Quasi-Static Surface-PEEC Modeling of Electromagnetic Problem With Finite Dielectrics

Abstract

This paper presents a quasi-static surface-based partial element equivalent circuit (PEEC) model for electromagnetic problems consisting of coupled conductors and heterogeneous dielectrics of finite size. The PEEC model is based on the surface equivalent principle. Unlike the traditional surface-based PEEC models, in which the integral equations are set up by enforcing the field continuity in the true field region, the homogeneous integral equations in this model are obtained by enforcing the tangential null field condition in the null field regions.
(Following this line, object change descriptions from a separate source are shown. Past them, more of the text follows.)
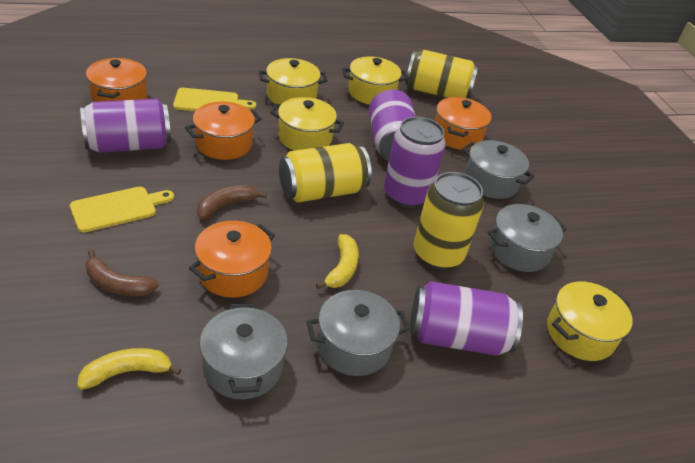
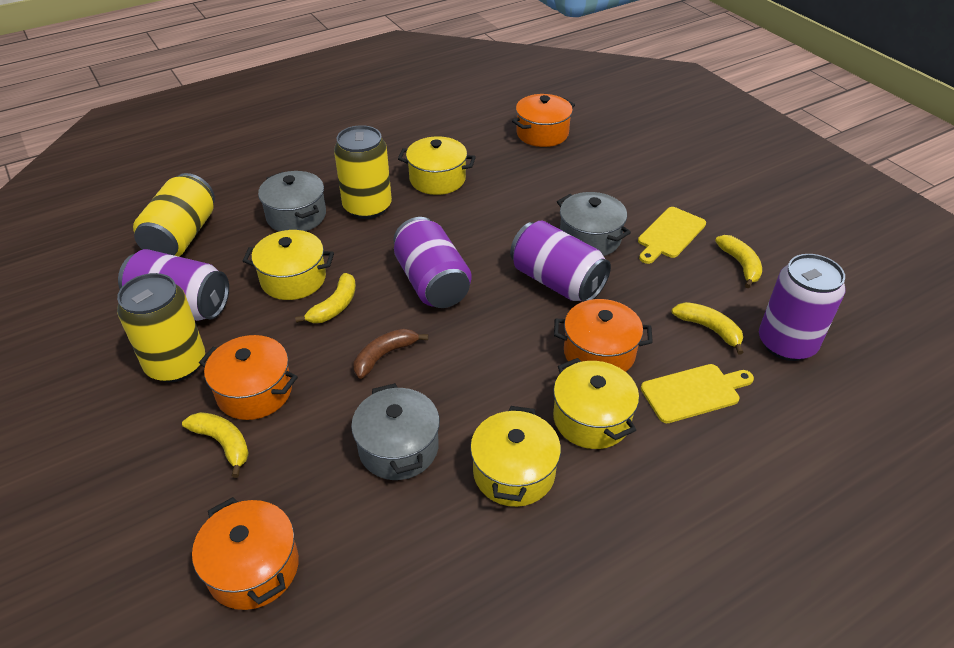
brown banana: 2 -> 1
grey pot: 4 -> 3
yellow banana: 2 -> 4

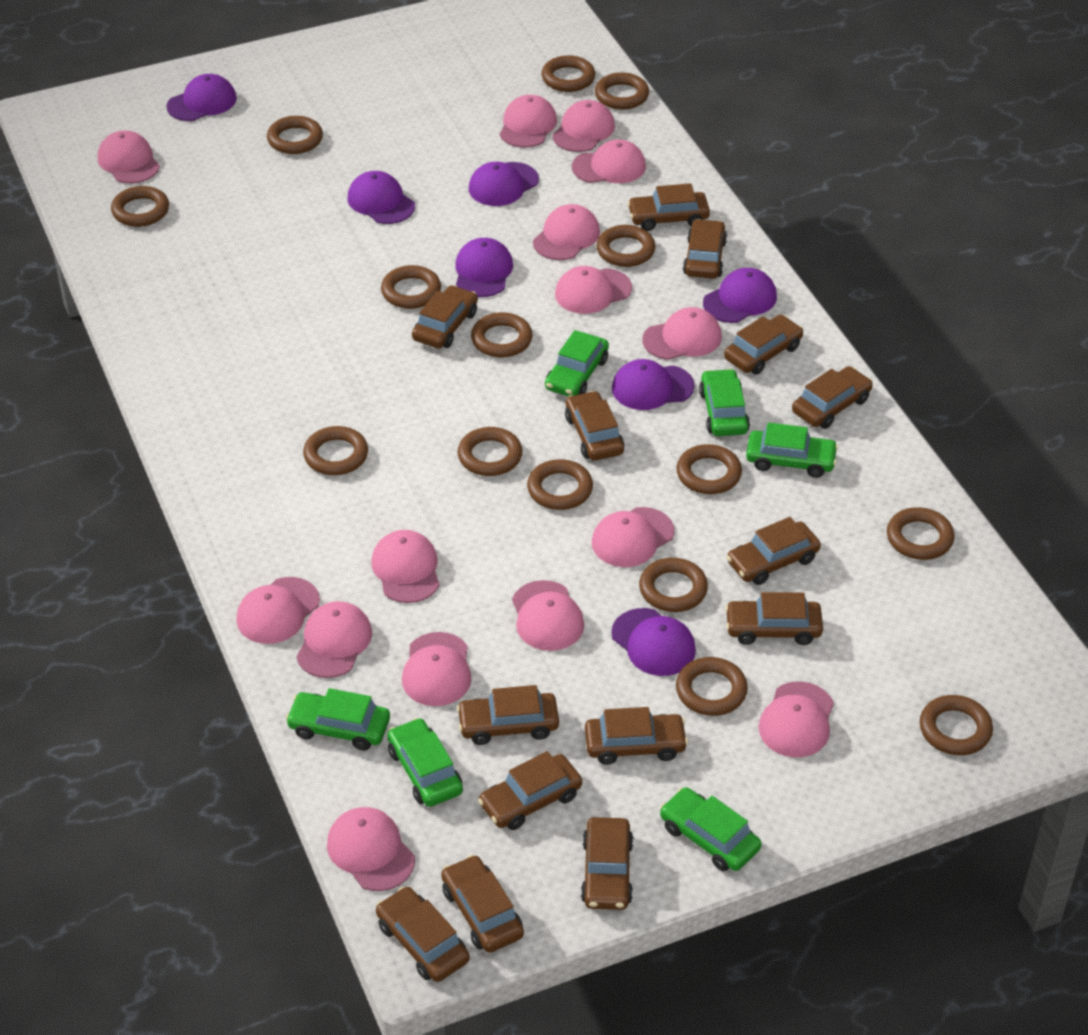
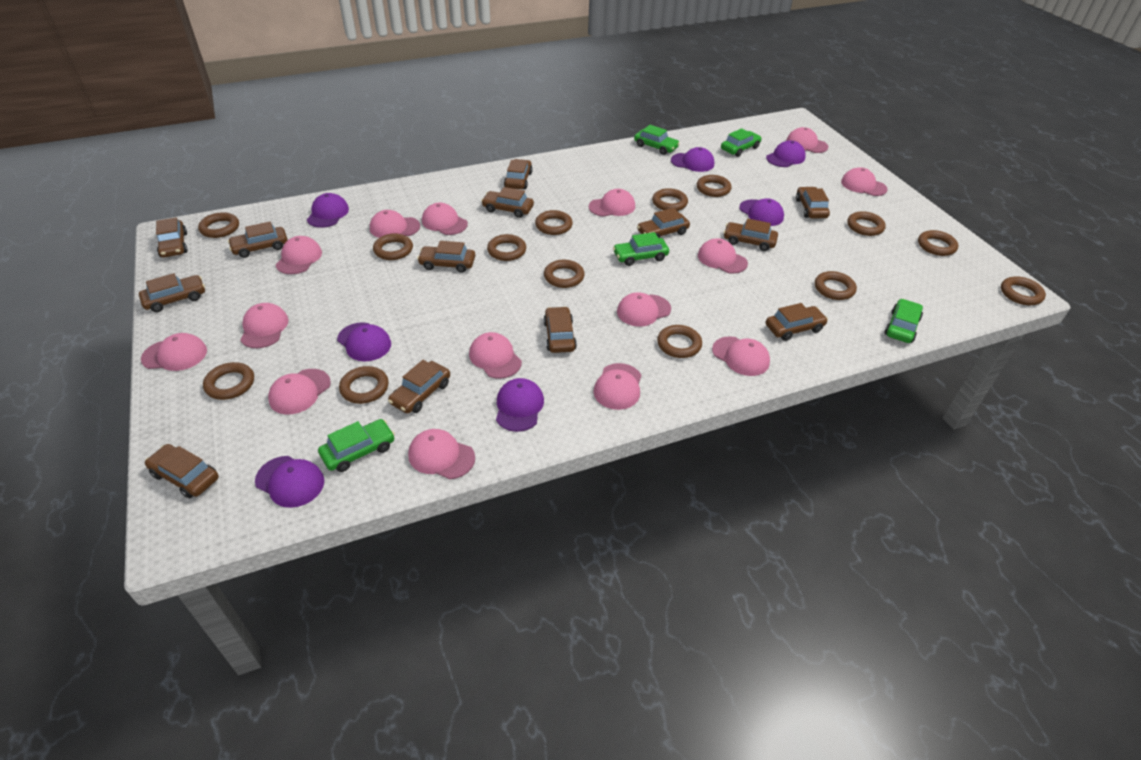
brown car: 14 -> 13
brown ring: 15 -> 14
green car: 6 -> 5

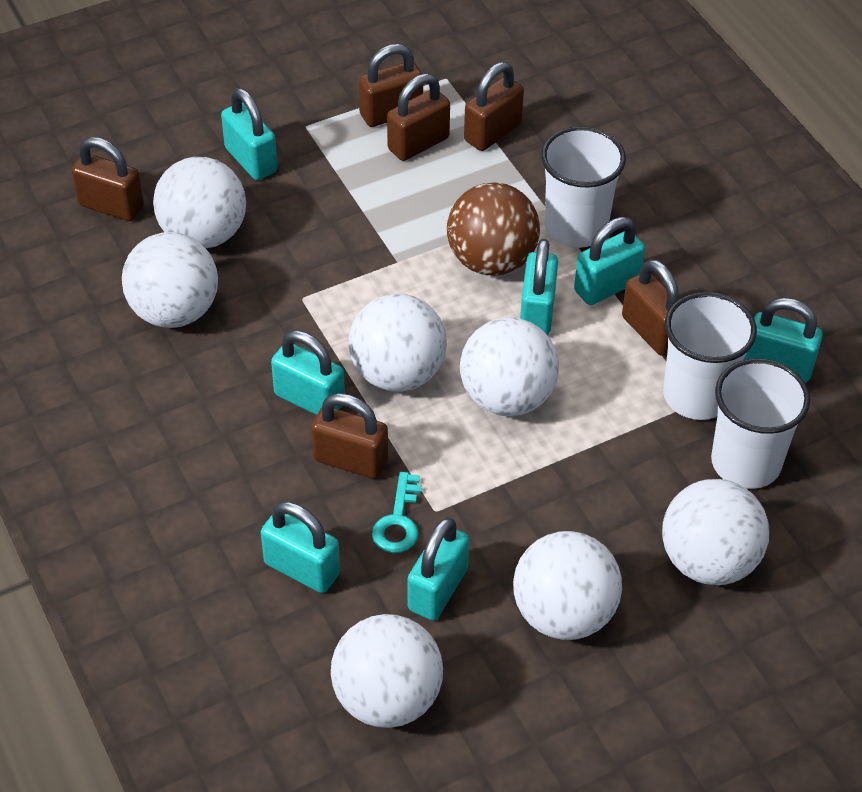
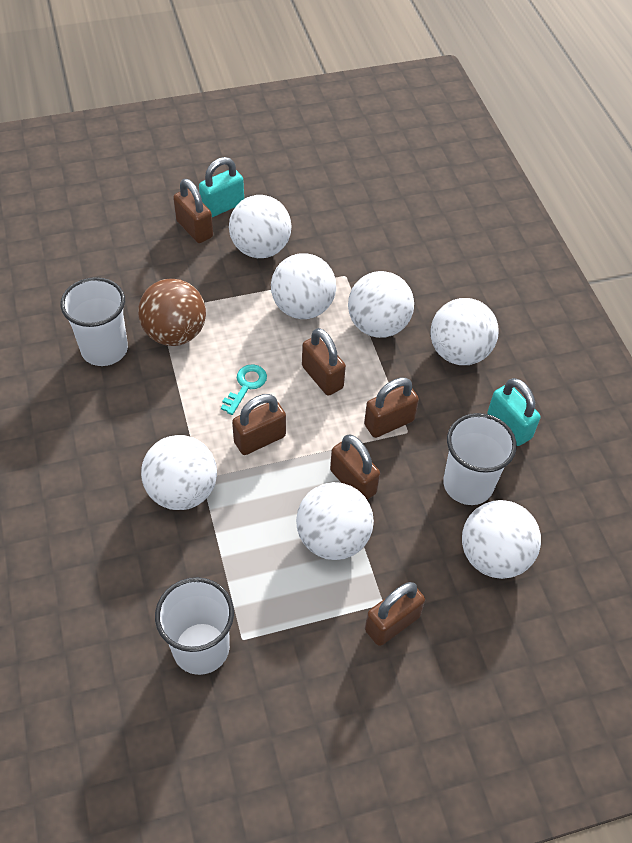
turquoise padlock: 7 -> 2

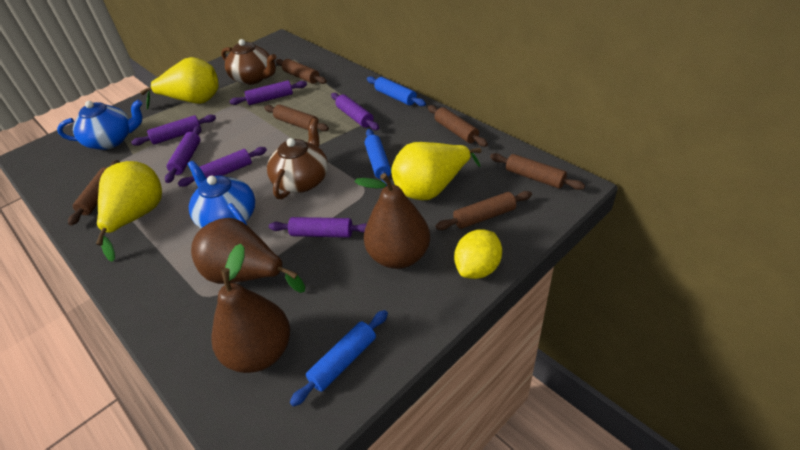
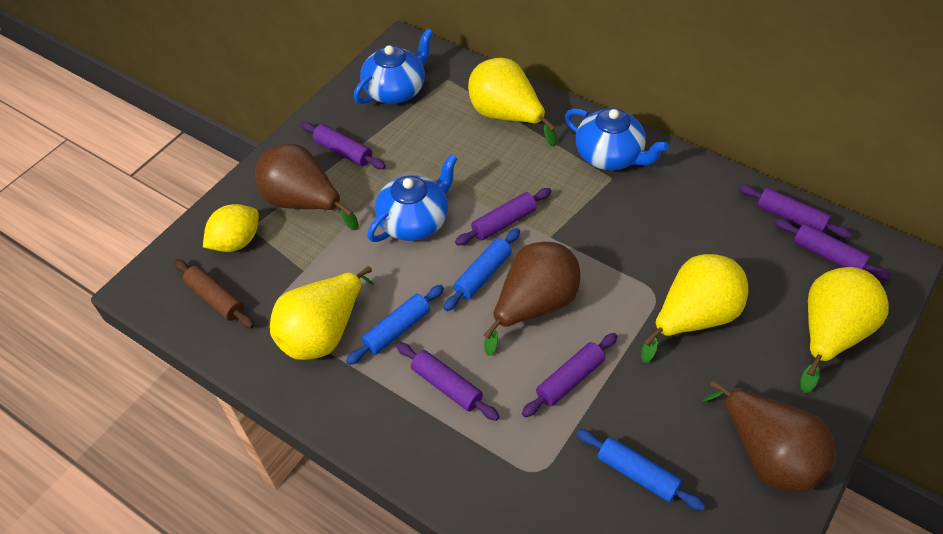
blue teapot: 2 -> 3
brown rolling pin: 6 -> 1
brown teapot: 2 -> 0
yellow pear: 3 -> 4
Simplified integral equations are obtained under the quasi-static assumption, in which the circuit elements carrying electric currents and magnetic charges on the dielectric surfaces are vanished. Consequently, the size of the subcircuit describing dielectrics is reduced significantly compared to the full-wave surface-PEEC (S-PEEC) model. Since the quasi-static S-PEEC model only contains frequency-independent circuit elements, it can be conveniently used for time-domain simulation. Three numerical examples are presented to validate the new PEEC model for typical embedded RF passive components, packaging and interconnection problems in both the frequency domain and the time domain. Excellent agreement is observed between the results of the proposed PEEC model, S-PEEC model, and those of commercial software within the quasi-static frequency range.